Nelle ore successive, il forum delle famiglie degli ostaggi ha condiviso video e foto dei parenti di Matan Zangauker, Nimrod Cohen, Ariel e David Cunio, mentre facevano telefonate. Gli ostaggi apparivano sugli schermi dei telefoni, affiancati da combattenti con il volto completamente coperti, uno dei quali era armato.

“Torni a casa, amore mio, ti amo… Grazie a Dio stai tornando a casa, la guerra è finita”, sussurra Einav Zangauker a suo figlio Matan in uno di questi video. L’accordo prevedeva il ritorno in Israele degli ostaggi rapiti nella Striscia di Gaza il 7 ottobre 2023, quando furono rapite da Hamas 251 persone.

L’accordo prevede inoltre, in cambio degli ostaggi, il rilascio di 250 palestinesi detenuti per “ragioni di sicurezza” e di 1.700 palestinesi arrestati a Gaza dall’inizio della guerra.

Secondo l’esercito israeliano, i resti degli ostaggi deceduti potrebbero non essere restituiti entro il 13 ottobre. La portavoce del primo ministro Benjamin Netanyahu ha affermato che un “organismo internazionale”, previsto nell’ambito del piano statunitense, dovrebbe aiutare a localizzarli.
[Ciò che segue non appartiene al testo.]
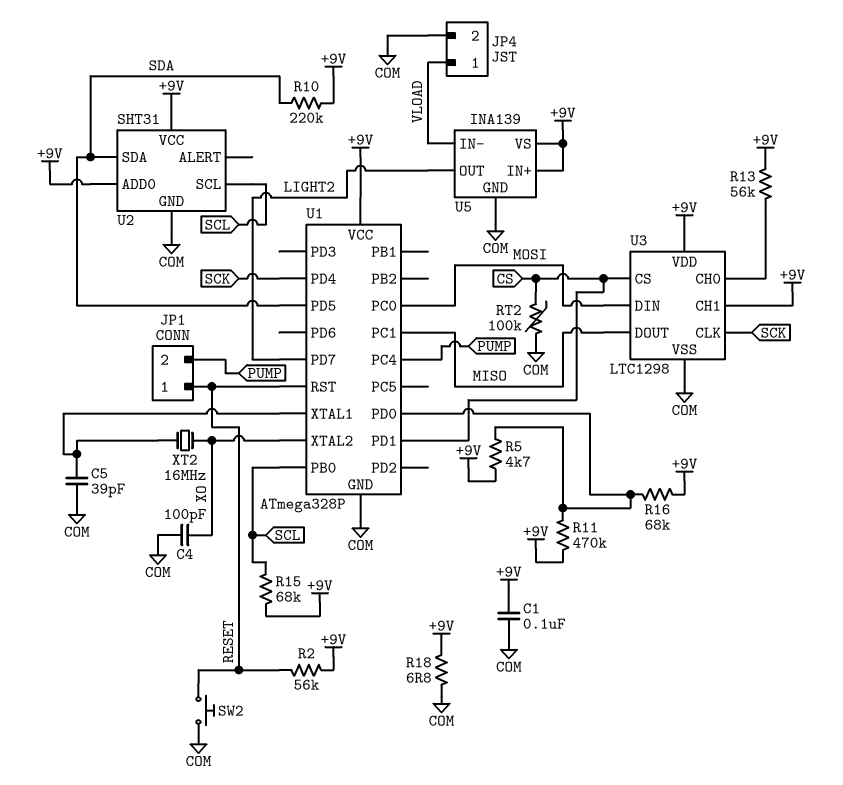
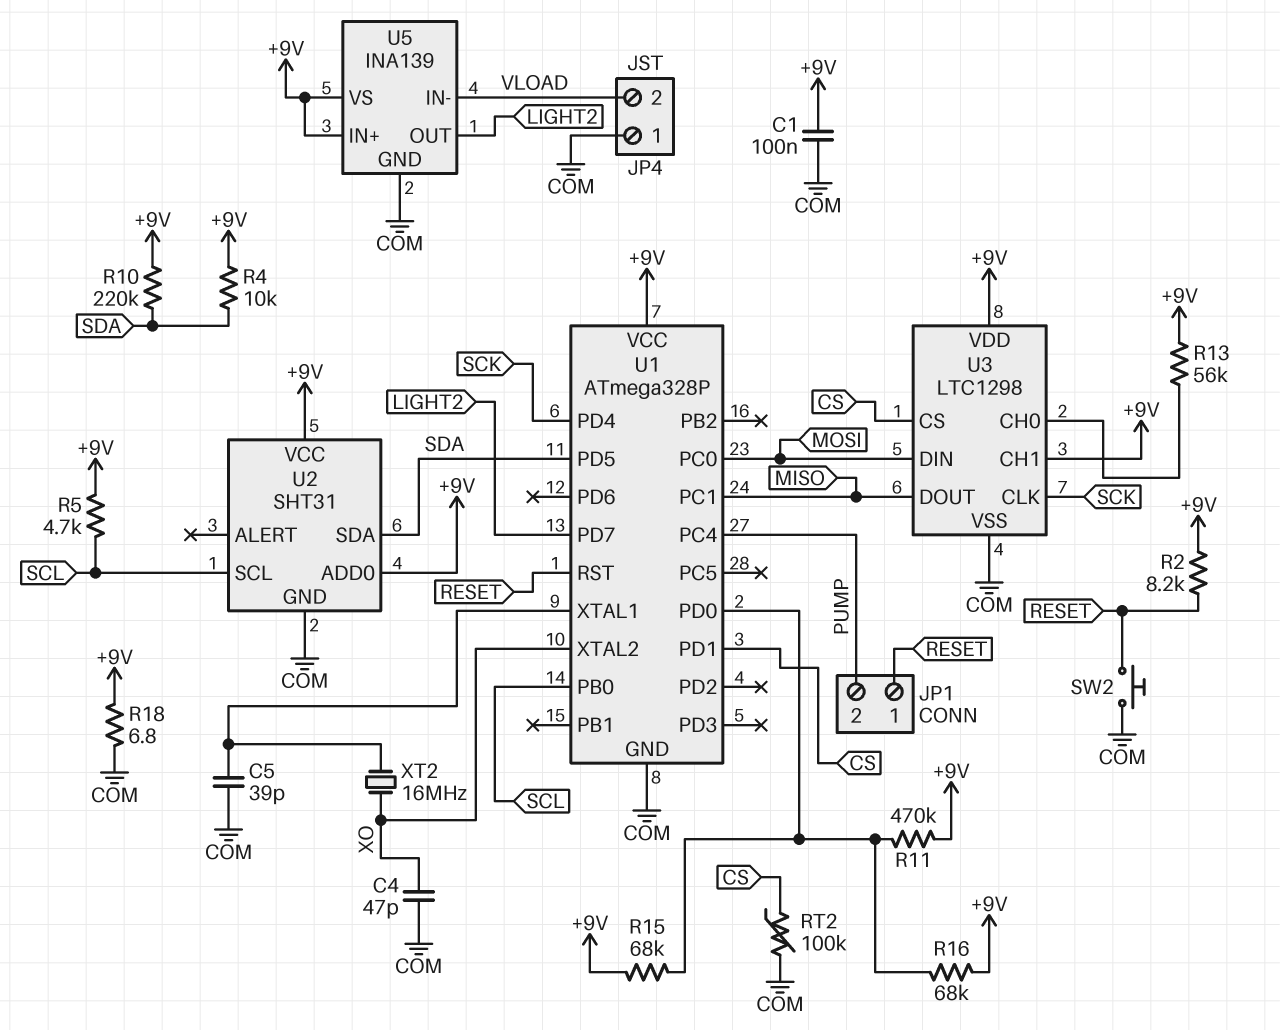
C4: 100pF (COM, XO) -> 47pF (COM, XO)
JP4 pin 1: VLOAD -> COM
JP4 pin 2: COM -> VLOAD
R2: 56k (+9V, RESET) -> 8.2k (+9V, RESET)
R4: none -> 10k (+9V, SDA)
R5: 4.7k (+9V, U1/PD0) -> 4.7k (+9V, SCL)
R15: 68k (+9V, SCL) -> 68k (+9V, U1/PD0)

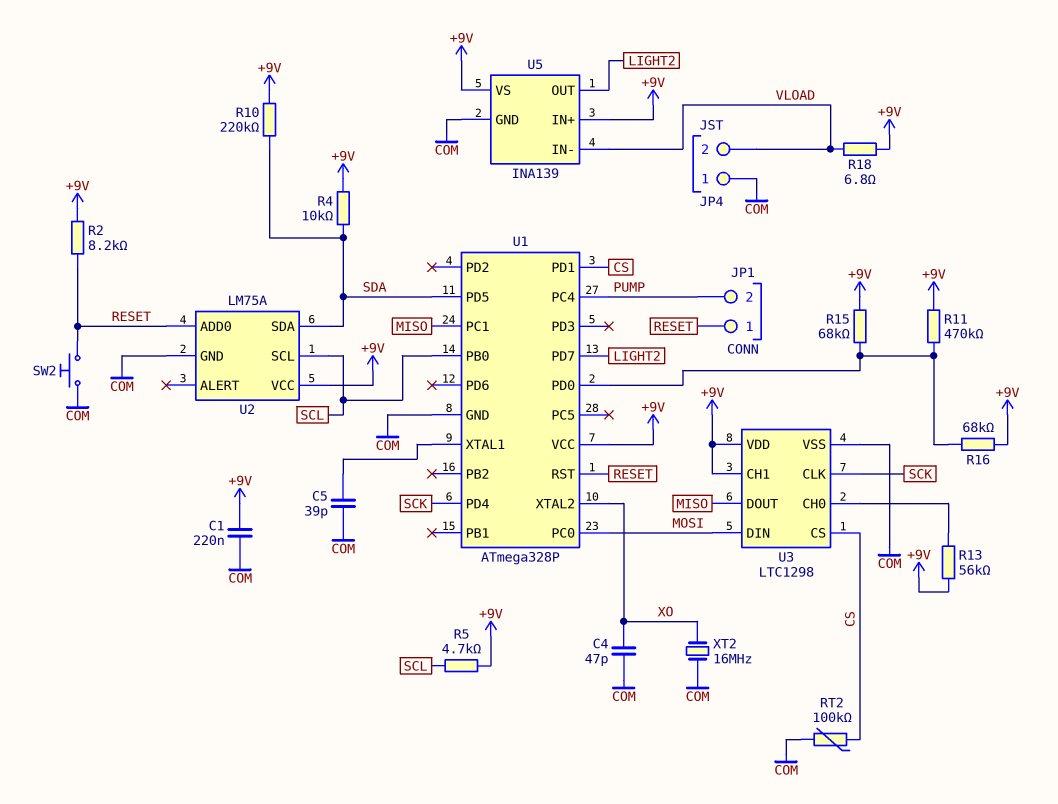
C1: 100nF (+9V, COM) -> 220nF (+9V, COM)
R18: 6.8 (+9V, COM) -> 6.8 (+9V, VLOAD)
U2: SHT31 -> LM75A
U2 pin ADD0: +9V -> RESET
XT2: 16MHz (U1/XTAL1, XO) -> 16MHz (COM, XO)

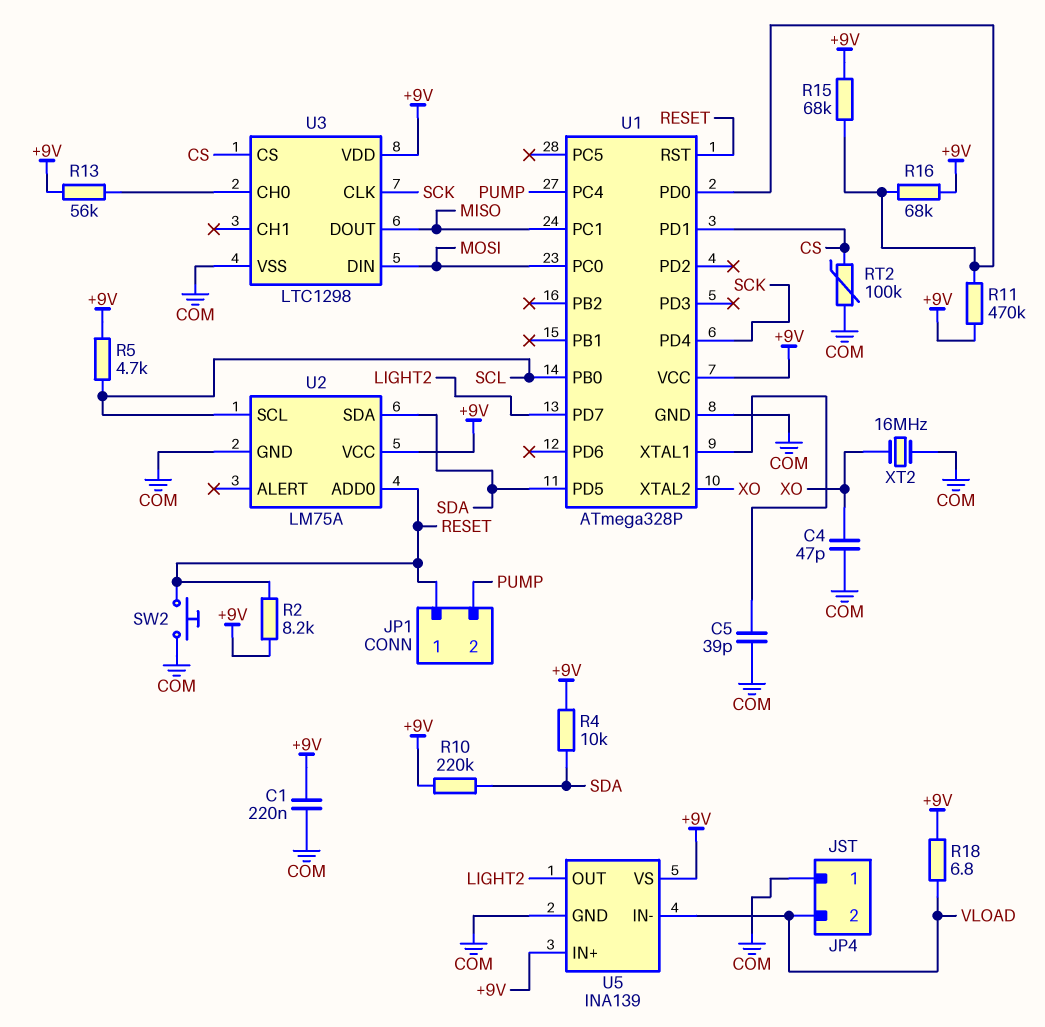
U3 pin CH1: +9V -> none

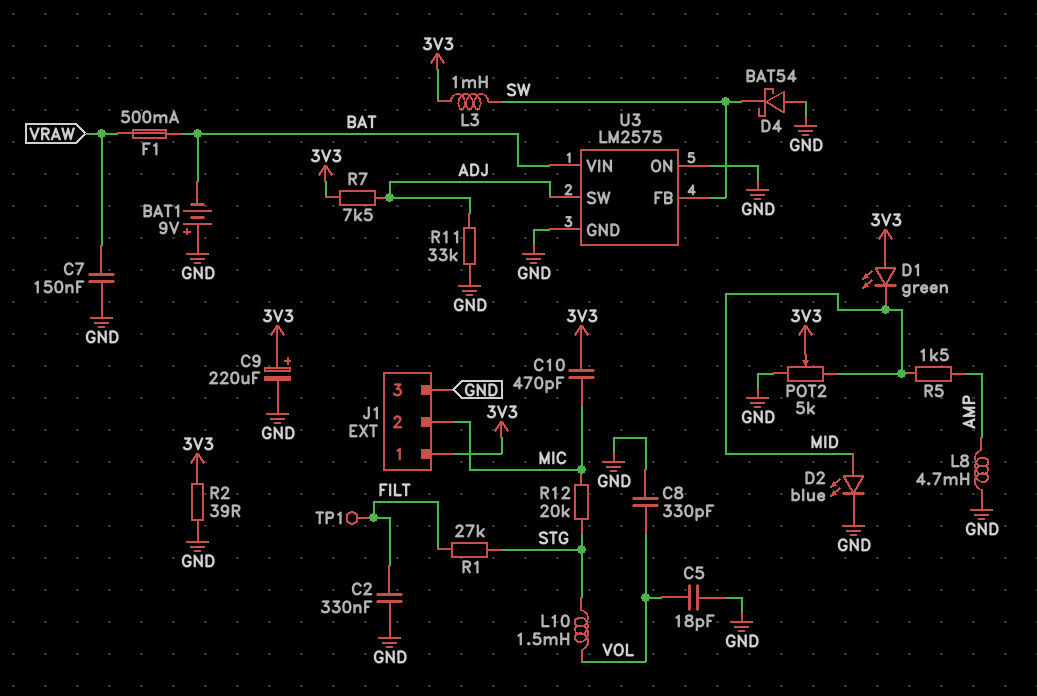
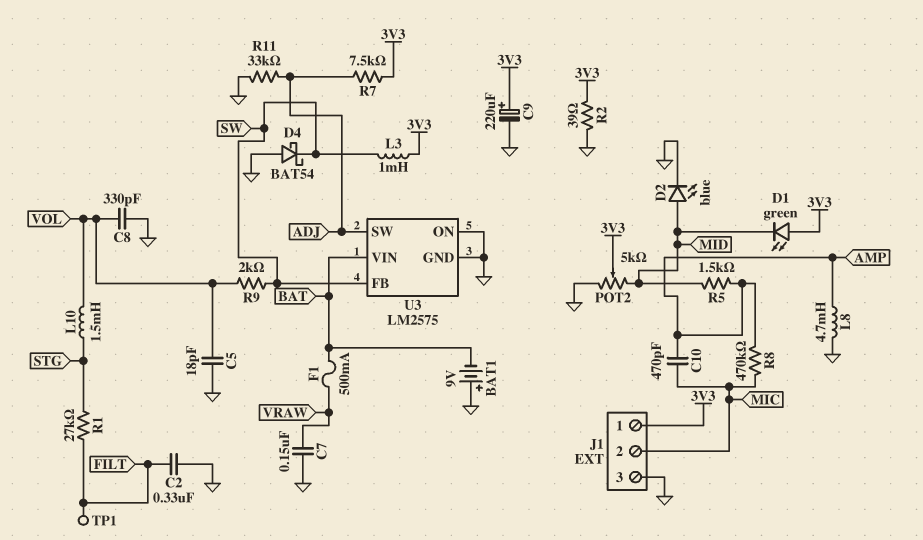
C10: 470pF (3V3, MIC) -> 470pF (AMP, MIC)
R8: none -> 470k (AMP, MIC)
R9: none -> 2k (SW, VOL)
R12: 20k (MIC, STG) -> none

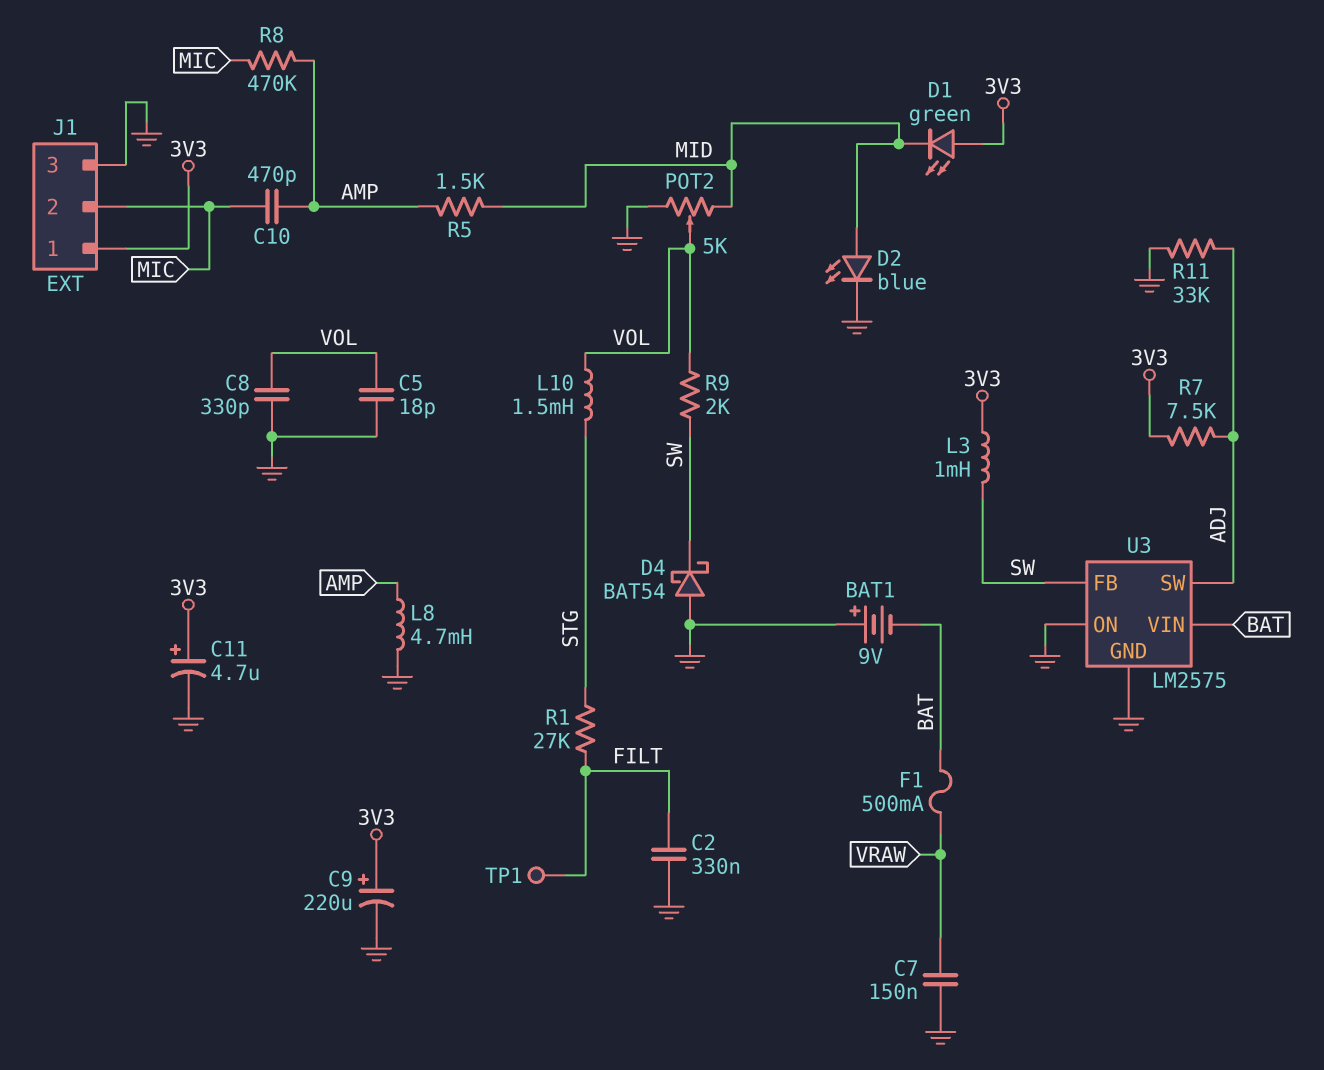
C11: none -> 4.7uF (plus 3V3, minus GND)
POT2: 5k (GND, MID, wiper 3V3) -> 5k (GND, MID, wiper VOL)
R2: 39 (3V3, GND) -> none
Dopo aver incontrato Netanyahu, Donald Trump avrebbe dovuto parlare al parlamento israeliano e incontrare i parenti degli ostaggi. “La guerra è finita. Okay? Avete capito?”, ha dichiarato Trump mentre lasciava gli Stati Uniti il 12 ottobre.

Ma Hamas, il cui funzionario aveva affermato di prevedere una seconda fase “difficile” dei negoziati, ha invitato Donald Trump e i paesi mediatori a garantire che Israele non riprenda la guerra.

Il 13 ottobre il presidente americano si recherà a Sharm el Sheikh, in Egitto, per presiedere un vertice su Gaza con il suo omologo egiziano, Abdel Fattah al Sisi, a cui parteciperanno leader di oltre venti paesi e il segretario generale delle Nazioni Unite Antonio Guterres.

Non saranno presenti né Netanyahu, né rappresentanti di Hamas, ma ci sarà il presidente dell’Autorità Nazionale Palestinese, Mahmoud Abbas.

I paesi mediatori dell’accordo di cessate il fuoco dovranno firmare un documento che ne garantisca l’attuazione, secondo una fonte diplomatica, che ha affermato che questi paesi saranno “Stati Uniti, Egitto, Qatar e probabilmente la Turchia”.

Oltre al graduale ritiro già in corso dell’esercito israeliano, che controlla ancora il 53 per cento della Striscia di Gaza, il piano americano prevede la successiva esclusione di Hamas dal governo del territorio, dove ha preso il potere nel 2007 e la distruzione del suo arsenale bellico.